I have followed the AFG mortgage reports for some time. AFG claims to be the largest brokerage service in the country with about 20% of the market. The figures they produce are only a guide to the overall mortgage market, but previously their reports have matched very closely with the more comprehensive figure from the ABS that have come later. The other thing I like about the AFG is that they report raw data.
I wouldn’t normally discuss January in terms of lending as it is usually the time that the nation falls asleep in terms of credit. But the latest report from AFG didn’t just show sleep, it showed coma. This is how the Australian reported it.
New mortgage growth in January was the slowest for seven years, with home buyers frightened by higher interest rates and the economic uncertainty caused by the southeast Queensland flood crisis.
A report from AFG, the nation’s largest mortgage broker, showed just $1.3 billion worth of loans were processed through its brokers in the first month of this year, 40 per cent down on its usual monthly average. There was a 48 per cent drop in the number of new mortgages in Queensland because of the floods, but business remained weak across the rest of Australia.
The study showed the number of new mortgages in Victoria dropped by 39.6 per cent, South Australia (33.6 per cent), NSW (31.8 per cent) and Western Australia (28.6 per cent).
AFG executive director Kevin Matthews said new homebuyer sentiment remained weak, with consumers fearful of higher mortgage repayment costs, despite lending rates being below the recent averages.
We knew because of the floods that Queensland would be down, but the rest of the country seems to have gone out in sympathy,” Mr Matthews said. “The standard variable rates are around 7 per cent — if you look historically over the past 20 years, that is not that high. On top of that, even the flood levy of 0.5 to 1 per cent, people are having to say ‘let’s factor that in’.
“That is leading to a lot of people saying ‘well, let’s wait and see’. People are being spooked. There is not that level of confidence among homebuyers that there has been in the past, people are now saying let’s be super conservative.”
Consumer demand for credit has weakened dramatically over the past six months, with Australians beginning to save, rather than spend.
The most recent figures showed private sector credit demand rose just 0.2 per cent, while business credit fell for the sixth consecutive month in December.
Housing finance data in November revealed a mixed outlook with a 2.9 per cent increase in owner-occupied finance, but a sharp 2.3 per cent contraction for investment housing.
There is usually a 4-5% drop in raw data from December to January, but the latest report shows a drop of 36.9 per cent, almost twice the previous record, so something abnormal clearly happened this time.
Queensland was the worst affected, with mortgages processed in January down by more than half compared with December.
AFG executive director Kevin Matthews put the falls in other states down to sympathy with Queensland’s troubles.
The Queensland property market had been affected, as may have been expected, he said.
“But the disaster has affected sentiment across the whole country.
“In times of national crisis, people hunker down and put off major buying decisions,” Mr Matthews said.
I do agree that the floods in Queensland would have had some overall effect on mortgage lending, but a 33.6% fall in South Australia due to flooding in Brisbane?
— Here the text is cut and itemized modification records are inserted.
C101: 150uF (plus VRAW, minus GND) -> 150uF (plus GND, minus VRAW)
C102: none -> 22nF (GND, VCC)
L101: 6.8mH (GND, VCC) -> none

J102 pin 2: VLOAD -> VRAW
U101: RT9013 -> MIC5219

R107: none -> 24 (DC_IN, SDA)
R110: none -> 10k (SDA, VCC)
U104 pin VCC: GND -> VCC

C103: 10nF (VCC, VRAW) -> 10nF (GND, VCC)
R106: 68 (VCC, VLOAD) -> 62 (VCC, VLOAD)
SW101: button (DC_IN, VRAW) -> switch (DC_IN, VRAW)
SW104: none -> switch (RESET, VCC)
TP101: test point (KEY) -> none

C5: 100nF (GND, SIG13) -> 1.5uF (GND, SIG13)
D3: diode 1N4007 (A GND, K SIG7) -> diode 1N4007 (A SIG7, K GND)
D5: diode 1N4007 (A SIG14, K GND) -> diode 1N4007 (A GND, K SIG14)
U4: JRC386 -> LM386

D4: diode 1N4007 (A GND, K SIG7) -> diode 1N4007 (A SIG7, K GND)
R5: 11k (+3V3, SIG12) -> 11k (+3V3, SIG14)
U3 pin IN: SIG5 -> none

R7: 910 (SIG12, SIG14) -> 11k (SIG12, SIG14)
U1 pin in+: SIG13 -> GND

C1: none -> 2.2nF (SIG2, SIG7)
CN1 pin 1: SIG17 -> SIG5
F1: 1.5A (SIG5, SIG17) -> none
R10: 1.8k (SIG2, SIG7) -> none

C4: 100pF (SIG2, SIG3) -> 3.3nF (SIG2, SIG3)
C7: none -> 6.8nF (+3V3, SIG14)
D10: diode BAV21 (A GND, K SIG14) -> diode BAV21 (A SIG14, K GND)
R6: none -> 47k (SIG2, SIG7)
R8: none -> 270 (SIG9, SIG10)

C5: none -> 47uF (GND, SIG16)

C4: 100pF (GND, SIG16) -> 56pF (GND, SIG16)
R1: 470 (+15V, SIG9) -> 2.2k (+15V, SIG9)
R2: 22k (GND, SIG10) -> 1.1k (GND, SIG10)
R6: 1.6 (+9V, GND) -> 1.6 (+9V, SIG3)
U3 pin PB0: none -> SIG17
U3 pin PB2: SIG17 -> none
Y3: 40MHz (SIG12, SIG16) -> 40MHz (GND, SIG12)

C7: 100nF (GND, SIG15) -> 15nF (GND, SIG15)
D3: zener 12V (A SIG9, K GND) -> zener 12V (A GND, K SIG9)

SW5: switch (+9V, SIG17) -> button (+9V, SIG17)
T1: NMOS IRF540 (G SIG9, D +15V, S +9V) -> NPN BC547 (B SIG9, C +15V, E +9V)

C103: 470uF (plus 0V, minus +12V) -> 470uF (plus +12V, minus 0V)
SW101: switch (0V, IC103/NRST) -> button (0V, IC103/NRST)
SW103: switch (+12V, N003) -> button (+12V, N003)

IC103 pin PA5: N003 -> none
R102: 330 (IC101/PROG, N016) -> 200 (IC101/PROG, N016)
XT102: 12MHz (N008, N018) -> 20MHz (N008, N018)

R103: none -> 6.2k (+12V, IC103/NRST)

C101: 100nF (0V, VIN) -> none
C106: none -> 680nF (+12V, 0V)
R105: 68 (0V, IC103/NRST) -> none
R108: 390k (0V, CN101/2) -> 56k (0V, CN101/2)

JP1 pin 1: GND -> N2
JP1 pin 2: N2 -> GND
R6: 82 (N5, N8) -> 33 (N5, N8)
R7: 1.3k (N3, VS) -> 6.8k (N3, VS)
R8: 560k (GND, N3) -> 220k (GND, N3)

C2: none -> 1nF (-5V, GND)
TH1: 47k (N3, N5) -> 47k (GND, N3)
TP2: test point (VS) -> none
I am not sure I can draw a bow that long.
It must be noted as of December 2010 that credit is still growing. However, as I mentioned recently Veda Advantage have been showing a falling trend in demand for many months even before the flooding, and the RBA’s financial aggregates have been showing a falling trend in credit growth for housing all year. Some of this is expected, because as you can see from the chart below Australia’s population growth has also been slowing recently.
I am not so sure however that the floods are the whole picture. In Queensland, the state that the report shows was the hardest hit, the number of property sales has been falling for nearly a year on the back of an already downward trend. I think the floods would have made the problem worse, but it has existed prior.
The question for 2011 is whether the latest data is simply the effect of flooding or whether other things are in play. I have already discussed that it seems that the consumer sentiment towards housing really has turned, as the latest NAB survey suggested.
But let’s not forget the on-going effects of demographic changes in Australia and the introduction of new legislation that began on January 1 that has been mostly ignored by everyone else.
One of the most dramatic things that you can see if you study the report in more detail is that the lastest national LVR value fell 8.4% to 54.9%, the lowest value ever recorded by AFG. In Queensland it fell to 48.4%, a drop of 15% from December.
If you look at the average loan size you will also notice the significant falls in value, again especially in Queensland, but generally across the board.
The fall in the value of loans may be a January trend. But if you take the large swing in LVR into account it suggests that the properties being purchased with these loans are approximately 10% higher in value than December ( 20% in Queensland ) . I cannot find any evidence of house prices rising anywhere near that value over the month, so I can only conclude from this that the type of houses being purchased were more towards to top end.
Does it make sense that the flood scared off the lower end market but not the top ? Or does it make more sense that changes in credit legislation have knocked out the bottom?
It is too early to tell but if the later is true then it will be sustained and the market is in serious trouble.
Either way with a higher proportion of sales moving to the top end on a falling volume market, 2011 is certainly going to be an interesting year for property.